陆寒洲做贼心虚似地四处看看,发现自己妹妹不在,头一低,大嘴就啄了过来“我想吃那个!”
徐子矜脸一热“别胡闹,玉兰和徐玉摘菜去了,马上就回来。”
“这要是让她们看到了,看你这个大哥脸往哪搁。”
啥叫脸往哪搁?
将那如同火山即将喷发的激情强行压住,陆寒洲一脸不服“我亲我媳妇,与他人何干?”
“别说亲一下,我现在就是把你吃了,谁也不能说什么?”
“走!”
腰一弯,大手一伸……
徐子矜双脚一空,心中一抖,她一声娇呼“我的祖宗,快放我下去,她们一会就回来了!”
实在是不甘心就此罢手。
陆寒洲声音沙哑开始撒娇了“媳妇儿,媳妇儿,我就亲亲,行不?”
徐子矜想死的心都有了。
就亲亲?我信你个鬼哟。
就他那尿性,徐子矜是太了解了,哪回不是得寸进尺?
要是依了他,被他一折腾,只怕没有半小时以上,他是不会善罢甘休的。
这大白天的,要是让人知道了,她真的会没脸见人。
正想挣扎之间,一股浓浓的河腥味
冲得徐子矜快吐了。
她眼一瞪,火了“陆寒洲,我命令你赶紧洗澡去!”
“闻闻你身上,是什么味儿,真让人受不了!”
“臭死了,你是不是这几天都没洗澡啊?”
“还不赶紧去洗,一会熏得我要吃不下饭了,你就看着办!”
媳妇嫌弃他了!
陆寒洲委屈得不行。
不过他知道,自己这一身,是真的很脏。
在堤坝上的这几天,没日没夜地干活,每天累得眼睛都睁不开。
险情就是命令,没办法,所有人每天只有三四个小时休息。
这宝贵的一点点休息时间,哪有空去洗漱?
直接在头上和脚下各套一个蛇皮袋,两个袋口往中间一拉,地上一躺就睡了。
那块休息的区域,远远看过去,白花花一片,全是蛇皮袋……
要不是怕臭着自家媳妇,出发前跳到河里转了一圈,他都不敢进家门了。
陆寒洲不敢不去洗,不过不死心。
他眨眨眼“媳妇儿,那晚上让我加个餐?”
什么男人啊!
真是一头饿狼。
不过,徐子矜喜欢!
男欢女爱,只要有感情在,这是一件非常非常快乐的事!
而且,她是真的想他了!
脸一红,嘴巴嚅动了一下“你听话就可以。
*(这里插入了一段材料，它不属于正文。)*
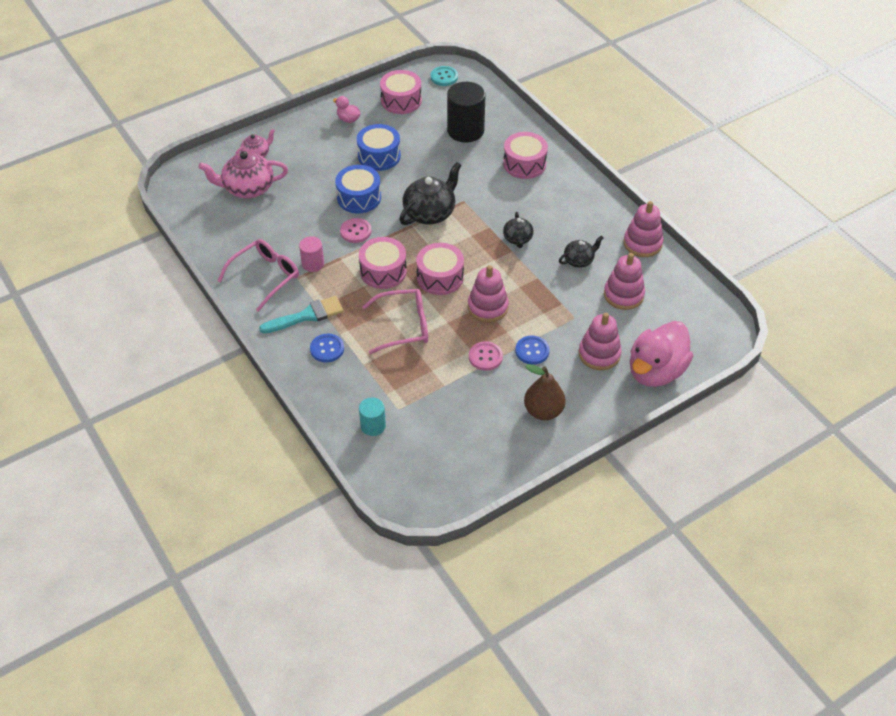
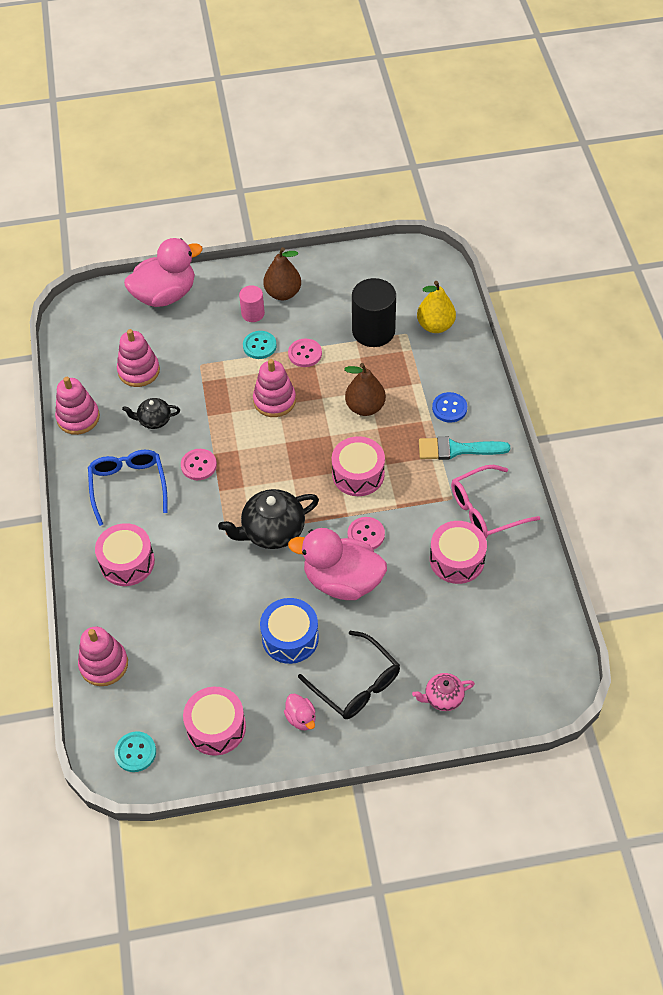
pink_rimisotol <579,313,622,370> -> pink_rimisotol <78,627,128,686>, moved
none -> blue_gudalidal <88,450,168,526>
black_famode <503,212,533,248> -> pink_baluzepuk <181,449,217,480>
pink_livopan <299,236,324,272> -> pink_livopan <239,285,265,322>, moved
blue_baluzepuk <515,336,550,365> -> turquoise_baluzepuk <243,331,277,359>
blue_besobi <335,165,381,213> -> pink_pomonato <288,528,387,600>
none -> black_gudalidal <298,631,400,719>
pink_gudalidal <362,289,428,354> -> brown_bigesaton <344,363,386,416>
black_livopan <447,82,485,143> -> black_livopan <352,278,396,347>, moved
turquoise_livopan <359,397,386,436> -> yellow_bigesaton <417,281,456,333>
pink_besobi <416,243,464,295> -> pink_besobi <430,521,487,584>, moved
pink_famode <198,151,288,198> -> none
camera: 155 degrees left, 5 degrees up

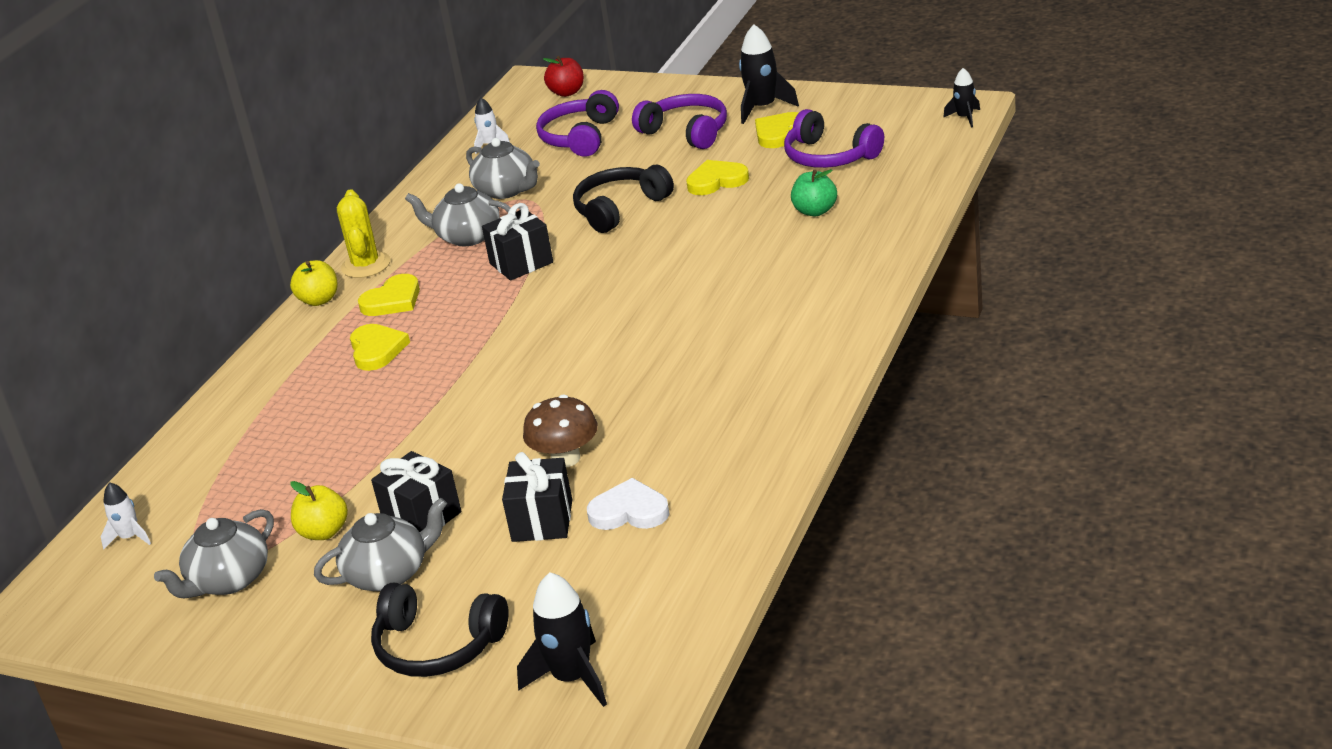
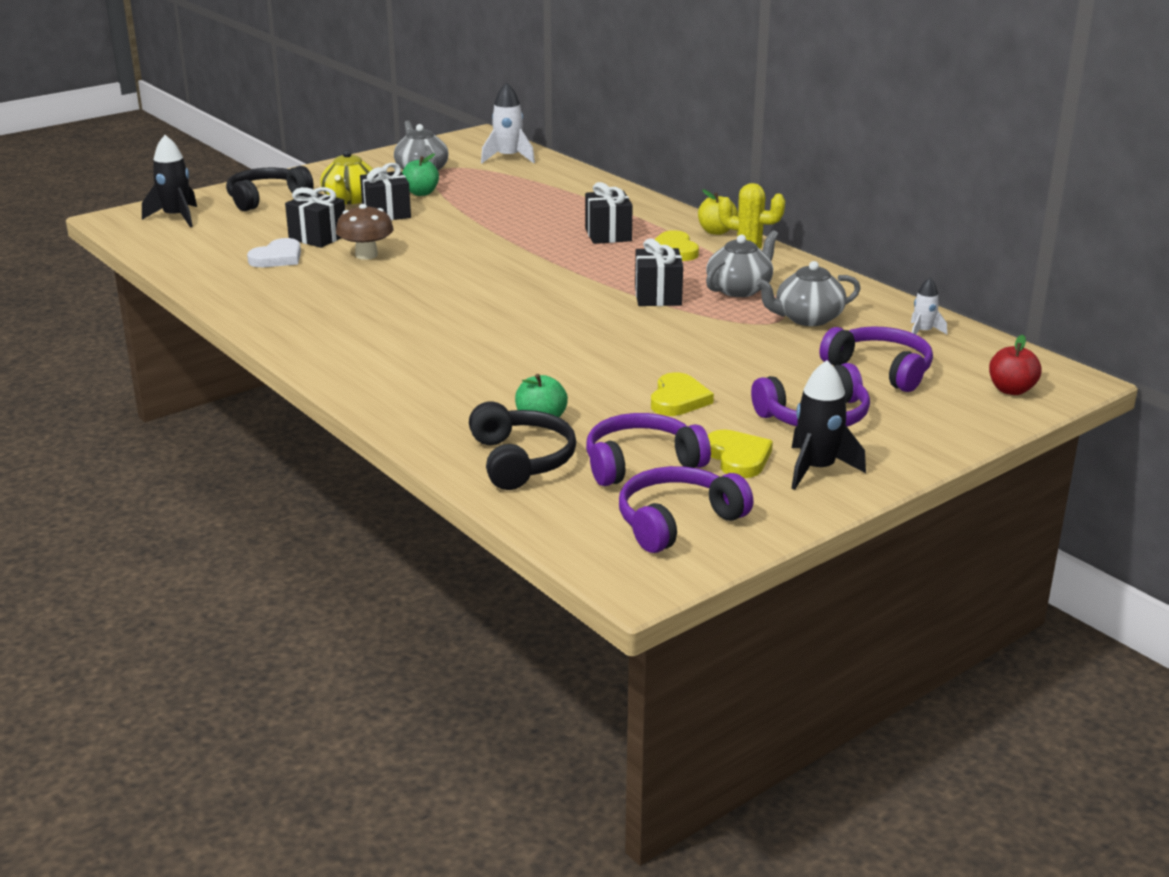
grey_famode <314,497,447,591> -> yellow_famode <320,150,373,204>
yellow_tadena <290,481,348,540> -> green_tadena <402,153,439,196>
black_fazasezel <573,165,674,233> -> black_fazasezel <469,402,576,490>, moved
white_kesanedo <101,482,151,549> -> white_kesanedo <481,82,535,163>, x1.71
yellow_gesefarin <350,324,410,371> -> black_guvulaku <585,182,633,244>
none -> purple_fazasezel <619,466,753,553>
black_kesanedo <943,68,980,128> -> none
camera: 115 degrees right, 5 degrees down

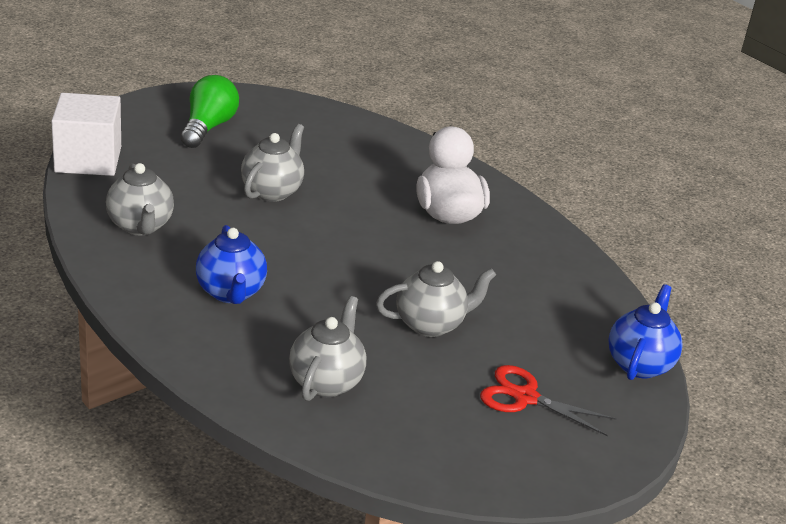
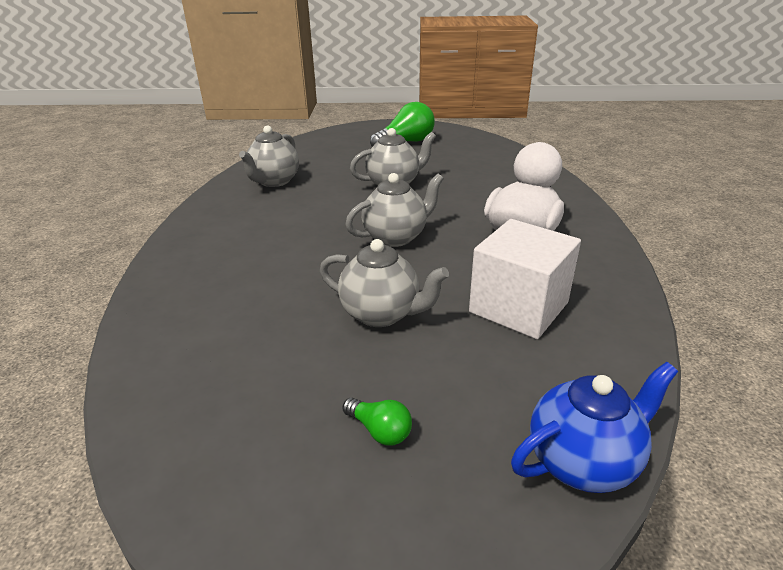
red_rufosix <480,365,617,436> -> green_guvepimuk <342,398,412,446>
grey_famode <289,296,366,401> -> grey_famode <345,173,444,247>, moved
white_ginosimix <51,93,121,176> -> white_ginosimix <469,219,581,339>, moved
blue_famode <196,225,267,304> -> none
camera: 45 degrees right, 0 degrees up

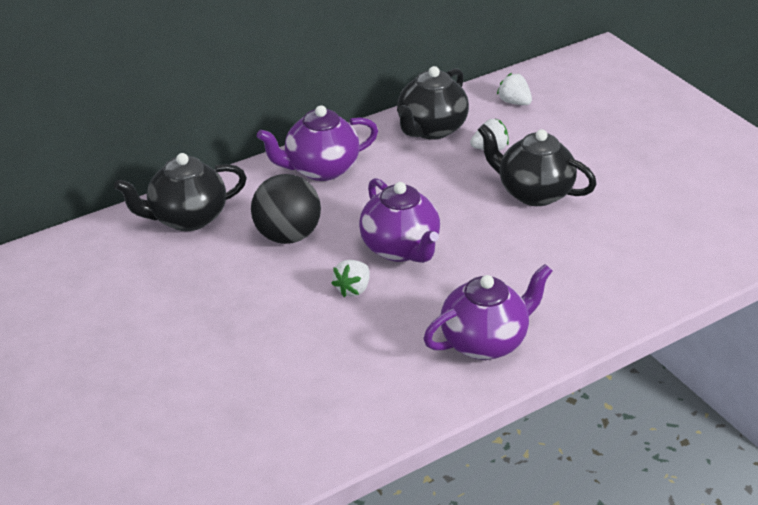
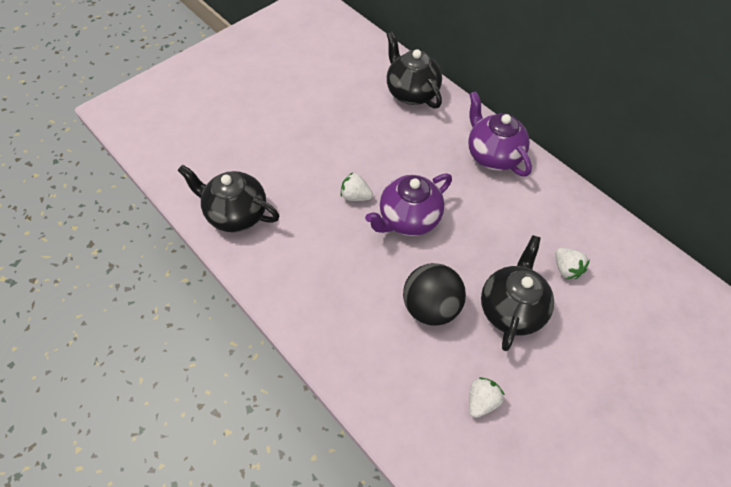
black_famode <397,66,469,140> -> black_famode <177,165,279,232>, moved
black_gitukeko <251,174,321,244> -> black_gitukeko <403,263,466,326>, moved
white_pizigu <497,73,532,105> -> white_pizigu <469,377,505,418>, moved
purple_famode <424,264,552,360> -> none
camera: 80 degrees right, 20 degrees up

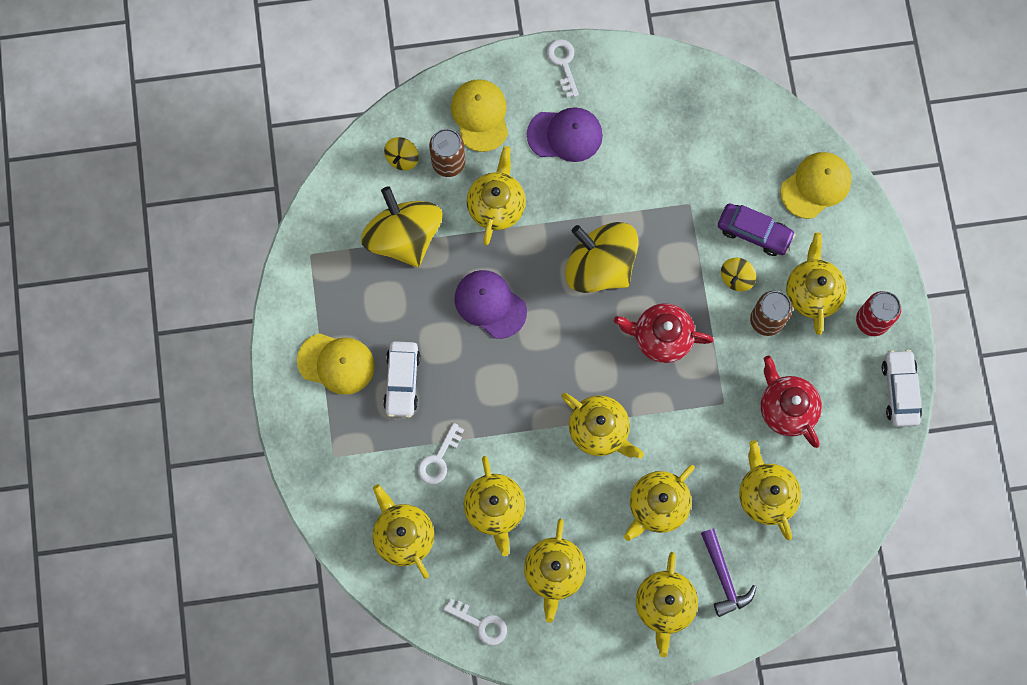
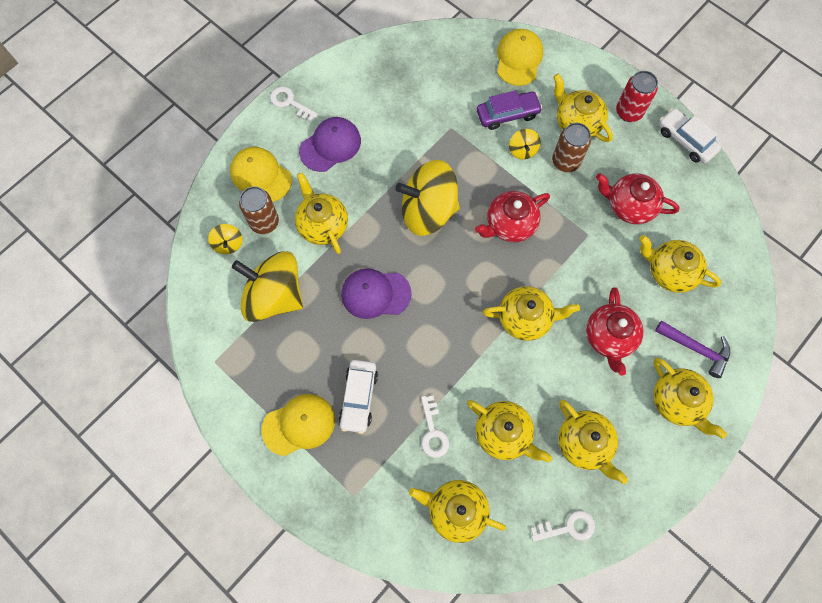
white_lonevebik <383,341,421,418> -> white_lonevebik <339,360,378,434>, 45 degrees clockwise
yellow_famode <624,465,695,541> -> red_famode <586,287,643,376>
camera: 40 degrees left, 5 degrees down

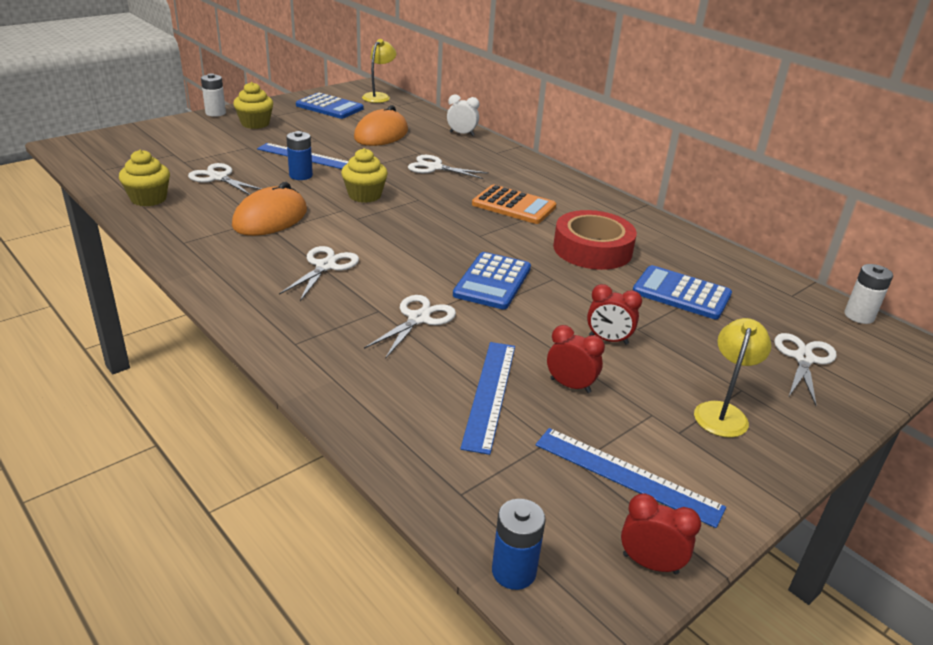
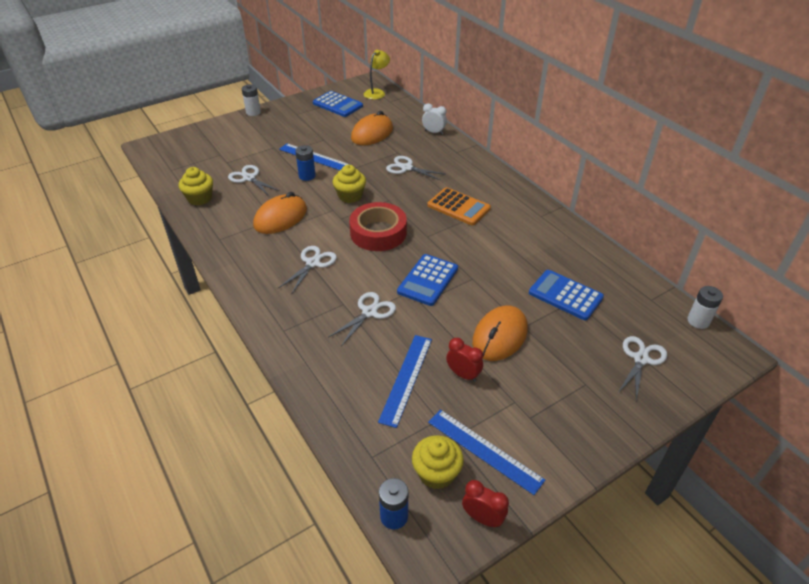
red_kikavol <553,210,637,270> -> red_kikavol <349,202,407,251>, moved
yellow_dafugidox <233,82,273,129> -> yellow_dafugidox <412,435,464,490>, moved
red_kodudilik <587,284,642,345> -> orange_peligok <472,306,528,361>
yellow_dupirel <694,318,772,437> -> none
camera: 10 degrees right, 10 degrees up

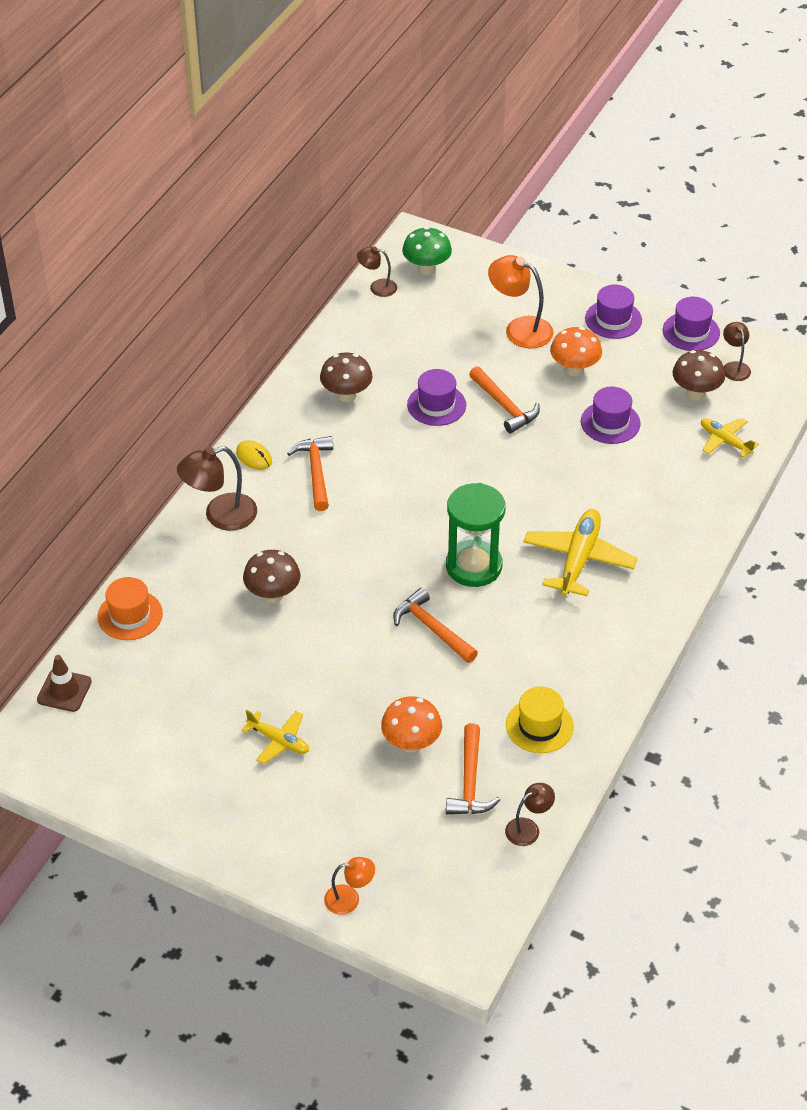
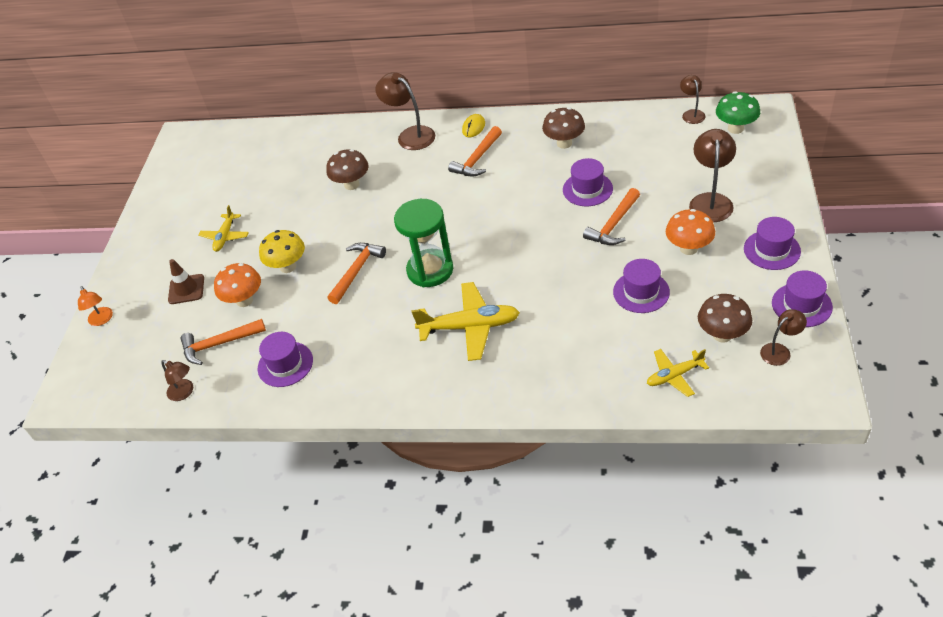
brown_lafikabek <37,655,92,712> -> brown_lafikabek <168,259,204,304>, moved
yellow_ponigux <506,686,574,753> -> purple_ponigux <258,332,313,387>
none -> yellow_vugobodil <259,230,305,273>
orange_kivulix <287,436,333,511> -> orange_kivulix <448,126,502,176>, 150 degrees clockwise
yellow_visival <701,418,759,458> -> yellow_visival <647,349,709,397>, 135 degrees counterclockwise
orange_dupirel <488,255,553,349> -> brown_dupirel <689,129,736,222>
orange_ponigux <97,577,163,640> -> none
camera: 75 degrees right, 0 degrees up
”
——哈哈哈……媳妇答应了,今天晚上可以放开手脚折腾。
——今天,我现在一定要做一个全天下最听话的人!
陆寒洲屁颠屁颠地跑了,他飞快地溜进卫生间,一桶冷水迎头浇下……
然后,全身涂满香皂,不断揉搓,反复多次,生怕身上还会留有泥土的腥味。
“我们的生活充满了阳光、充满阳光!”
门外,听到卫生间传出这得意的歌声后,徐子矜又好笑、又脸红。
一个又冷又硬的兵王,心底竟然住了一个孩子,若不是她,谁也不可能发现。
——男人真正喜欢上了一个女人,就会这样吗?
不去想了,这样的陆寒洲徐子矜是真的喜欢。
她咬咬唇弄点好的给他吃,她家老公瘦了,别到了晚上,成了一个蜡枪头!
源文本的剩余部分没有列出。